A: “Ah, I have never tanked this one… does anyone know it? Anyone?” (someone else comments) “Er does that work? Are you sure? Anyone else have an idea?”
B: “Alright guys this boss is a new one to me. Does anyone have a good strat?” (insert comments) “Ok sounds good. We will do that. Lets go! Pulling in 10 seconds”
See the difference? How did each make you feel about the group and the likelihood of success?
Communicate clearly and unambiguously. Don’t make them go ‘what?’ If you handout advice, instructions, or strategies don’t make them have to figure out what you meant. They should not have to guess what bush you are beating around by the sound of the branches. Tell them what you mean. Tell them what you want them to do. Tell them clearly what YOU are going to do. You don’t have to be a jerk about things to be firm and clearly state what you mean.
Tanking is a leadership role. Almost everything written about leadership applies to tanking in some way or another.
Final note on Pacing versus Decision Making
The pace you set and the speed you decide are not the same. Not the same but they are closely related. One of the reasons we are seeing so many overly fast tanks is that they can go fast. Not because they are any good, but because the over gearing and dumbing down of content has made it so that most tanks can just charge in, hammer their aoes and expect the fight to go well.
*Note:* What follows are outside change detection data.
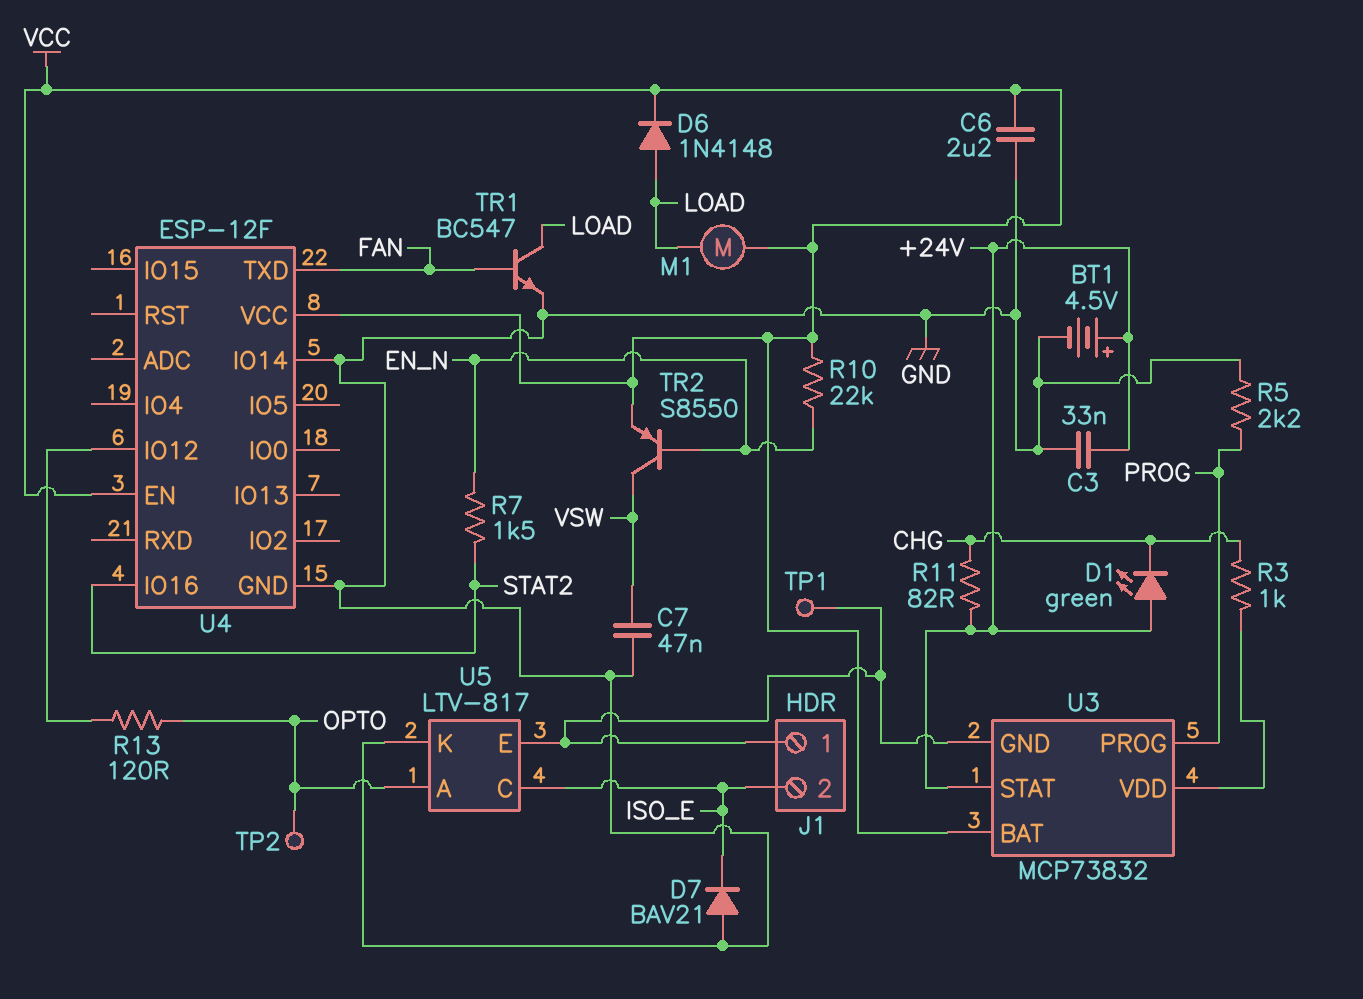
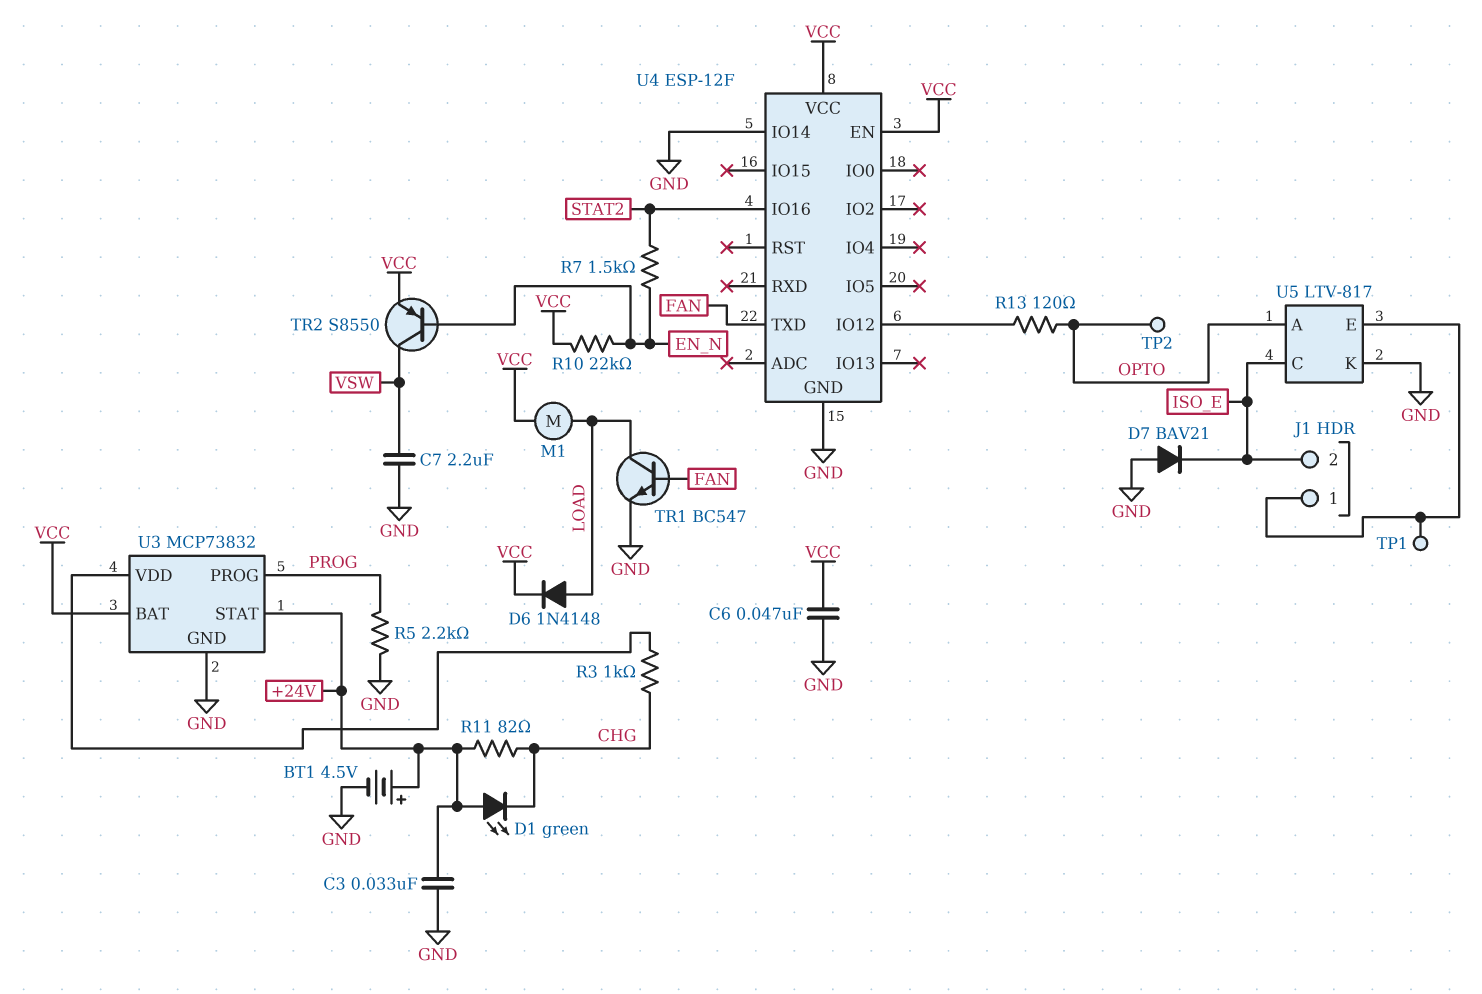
C6: 2.2uF (GND, VCC) -> 47nF (GND, VCC)
C7: 47nF (GND, VSW) -> 2.2uF (GND, VSW)
U3 pin GND: J1/1 -> GND

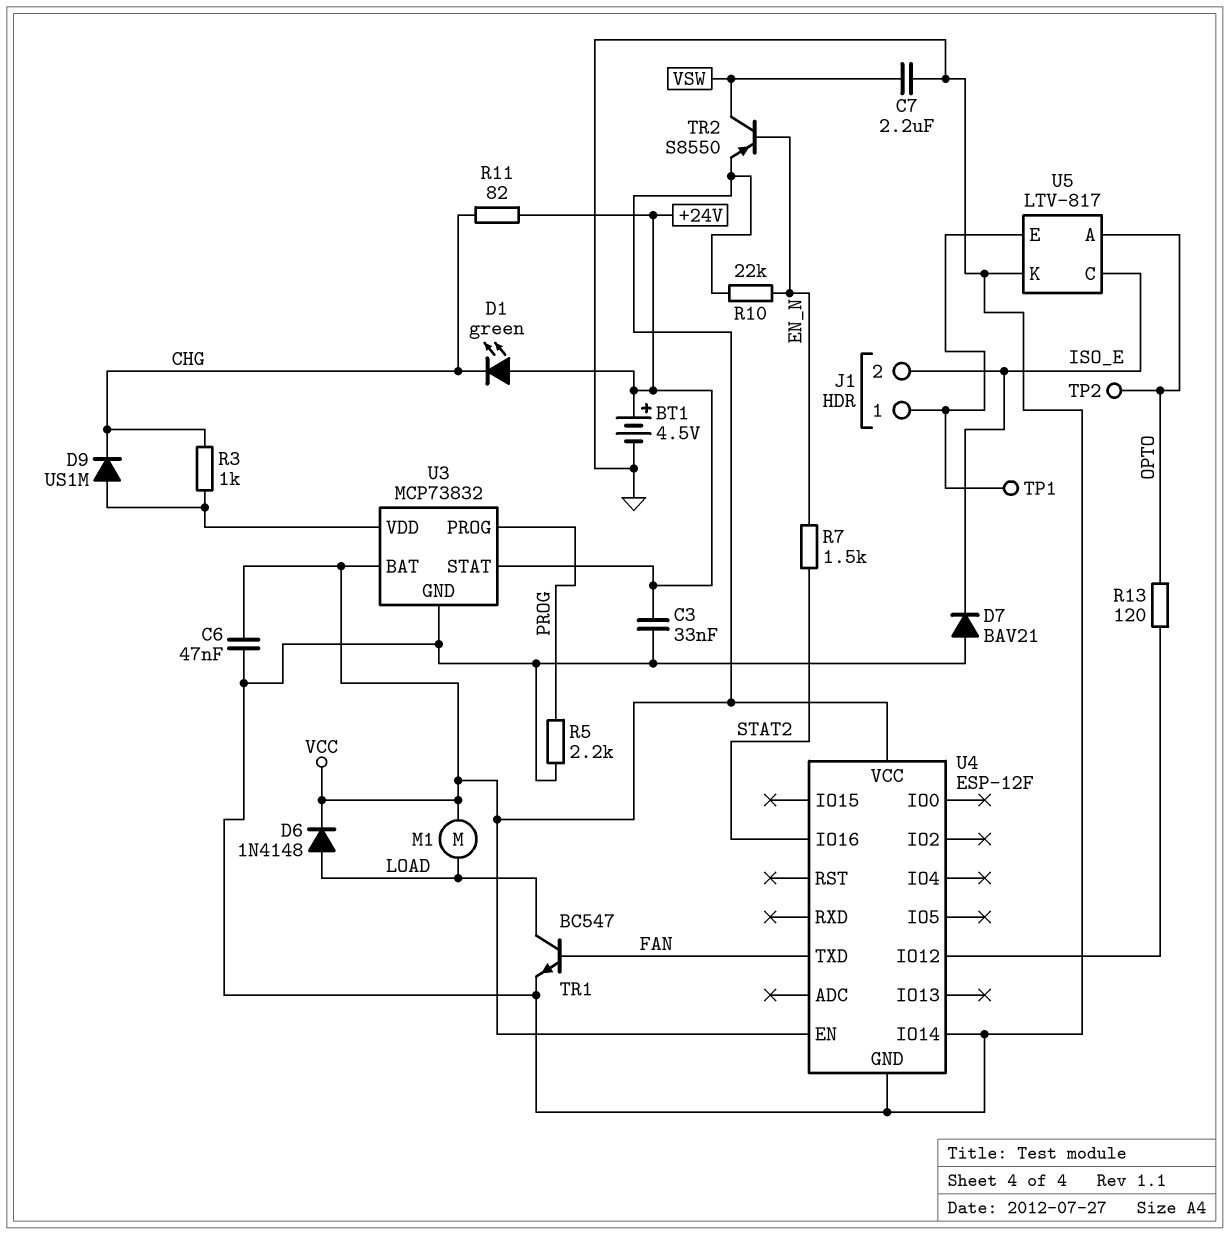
D9: none -> diode US1M (A U3/VDD, K CHG)

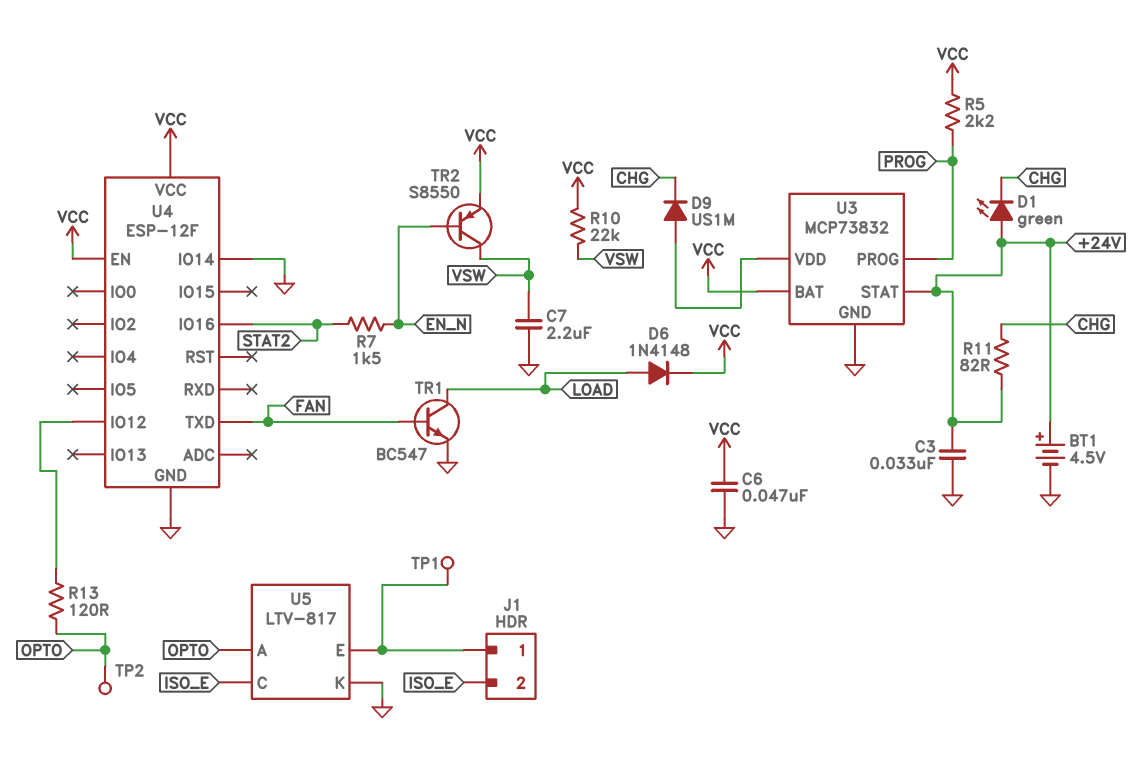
D7: diode BAV21 (A GND, K ISO_E) -> none
M1: motor (LOAD, VCC) -> none
R3: 1k (CHG, U3/VDD) -> none
R5: 2.2k (GND, PROG) -> 2.2k (PROG, VCC)
R10: 22k (EN_N, VCC) -> 22k (VCC, VSW)

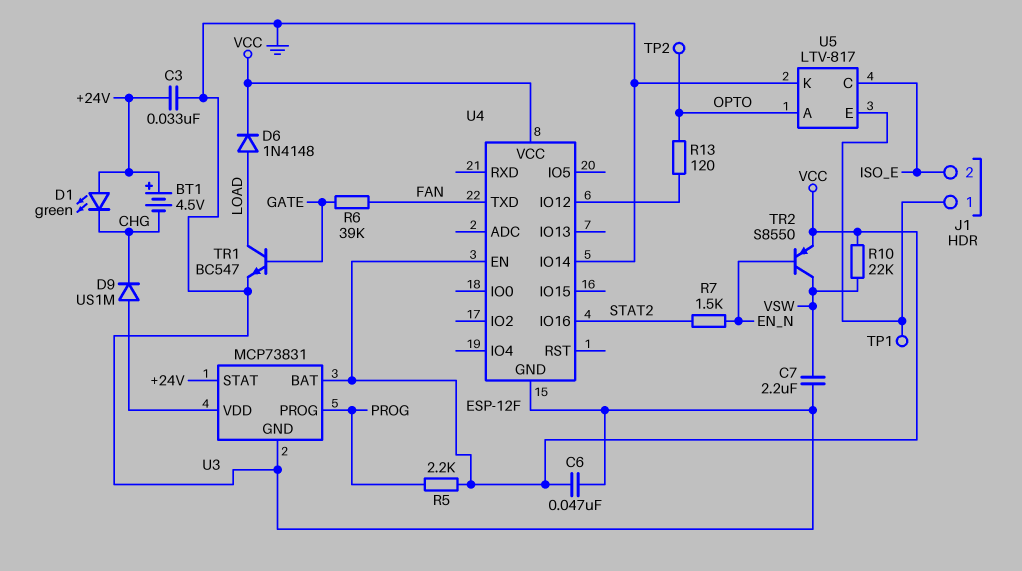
BT1: 4.5V (plus +24V, minus GND) -> 4.5V (plus +24V, minus CHG)
R6: none -> 39k (FAN, GATE)
R11: 82 (+24V, CHG) -> none
TR1: NPN BC547 (B FAN, C LOAD, E GND) -> NPN BC547 (B GATE, C LOAD, E GND)
U3: MCP73832 -> MCP73831

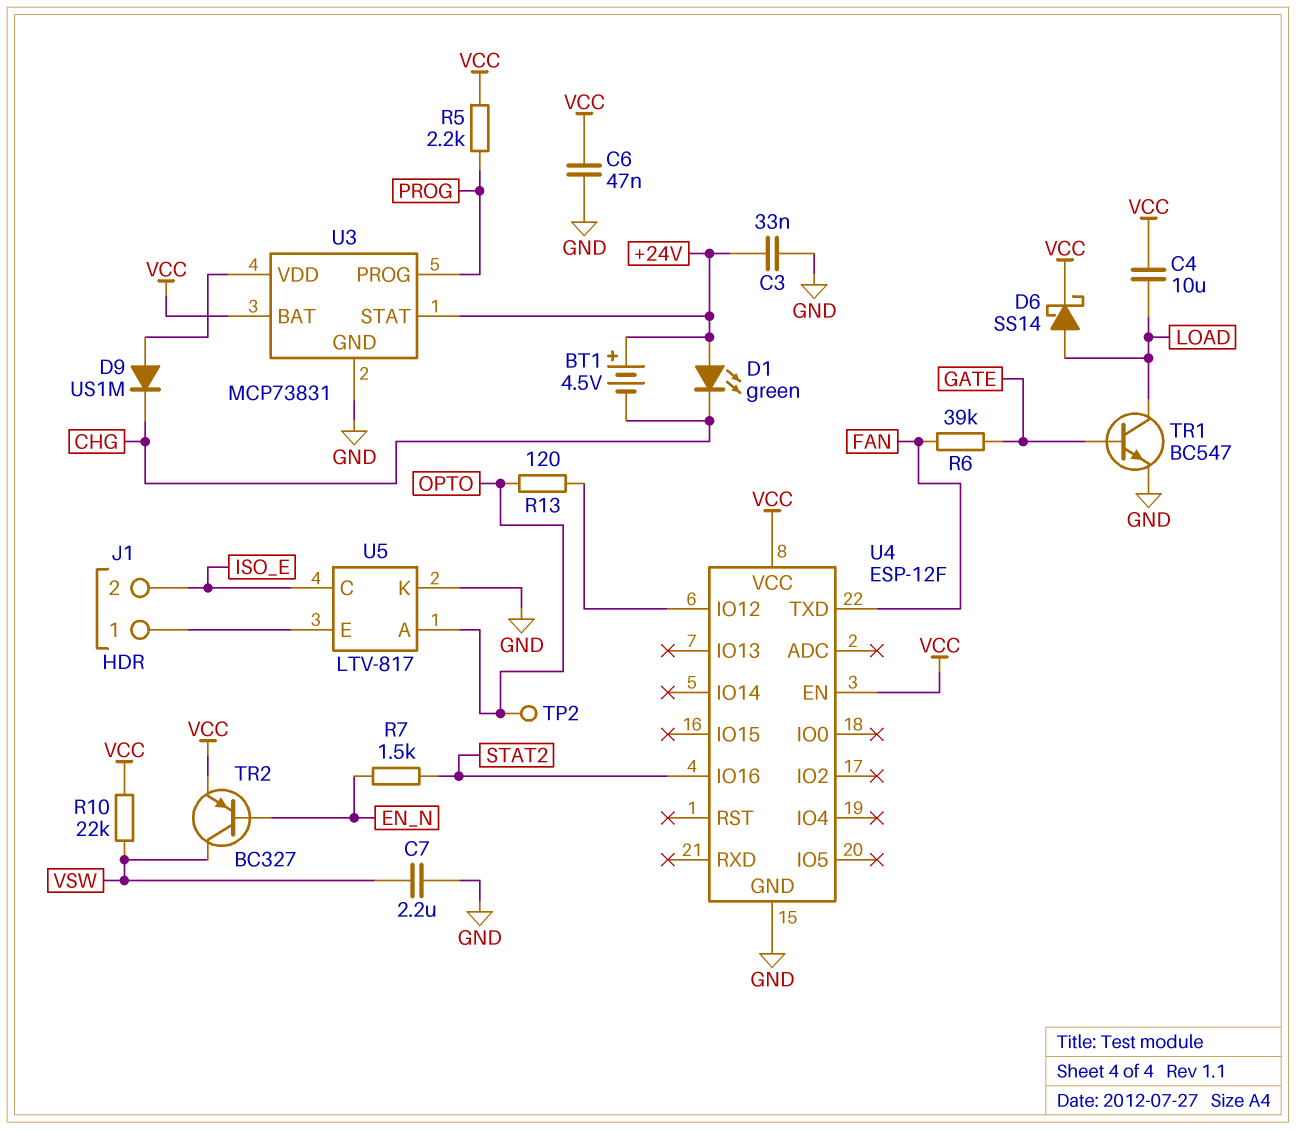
C4: none -> 10uF (LOAD, VCC)
D6: diode 1N4148 (A LOAD, K VCC) -> schottky SS14 (A LOAD, K VCC)
TP1: test point (J1/1) -> none
TR2: PNP S8550 (B EN_N, C VSW, E VCC) -> PNP BC327 (B EN_N, C VSW, E VCC)
U4 pin IO14: GND -> none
They can set a fast pace because they have almost nothing to decide. The same goes for impatient DPS. They can act fast because they have nothing to think about of figure out beyond who to put an arrow in first or which one to beat on next. That takes no time or actual thinking so they can plow ahead at an unsustainable pace.
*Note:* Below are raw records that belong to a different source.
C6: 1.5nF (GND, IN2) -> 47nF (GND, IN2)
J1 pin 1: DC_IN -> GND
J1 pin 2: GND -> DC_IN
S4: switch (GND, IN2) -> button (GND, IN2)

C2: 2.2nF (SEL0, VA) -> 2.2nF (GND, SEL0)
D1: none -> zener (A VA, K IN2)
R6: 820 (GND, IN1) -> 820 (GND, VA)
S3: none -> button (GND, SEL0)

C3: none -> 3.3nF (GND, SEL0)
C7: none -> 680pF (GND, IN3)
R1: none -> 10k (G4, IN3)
Each tank will have to find their own ways of slowing people down. I usually do it by setting pace that is either flat out insane, or simply setting one that is just fast enough to prevent boredom and the stupidity that follows. You may be finding people pushing you or making your tanking life miserable by doing dumb things. Keep in mind that if you push yourself a little harder things might actually get easier. Once you get your decision making loop ‘inside’ your dpsers, or set a pace just fast enough to not let them get bored, you will find the random stupidity starts to decrease and things get smoother and easier.
Finally, setting a slower more careful pace can be a crutch for slow deciding but that is not at all 1 to 1 correlation. Also that is not to be confused with running content with a sub optimal group just to add challenge. This slows things down by forcing more complicated and difficult decisions. It can be fun and rewarding.
It might be a nightmare at first. Forcing people to use CC (as they have said will happen more) means fights are going to be harder and more complicated. Tanks will have to do more than just AOE spam. Also healers are going to have to get better at triage instead of just ‘topping people off’. All this means instances runs may well be a rude awakening for many. Personally I am hoping for it. I am hoping it will blow away the current level of stagnation in randoms and get people think more and do more. I only hope that overgeared morons will not be able to steamroll their way to 85. I want to see them slam hard into the wall and learn to play again.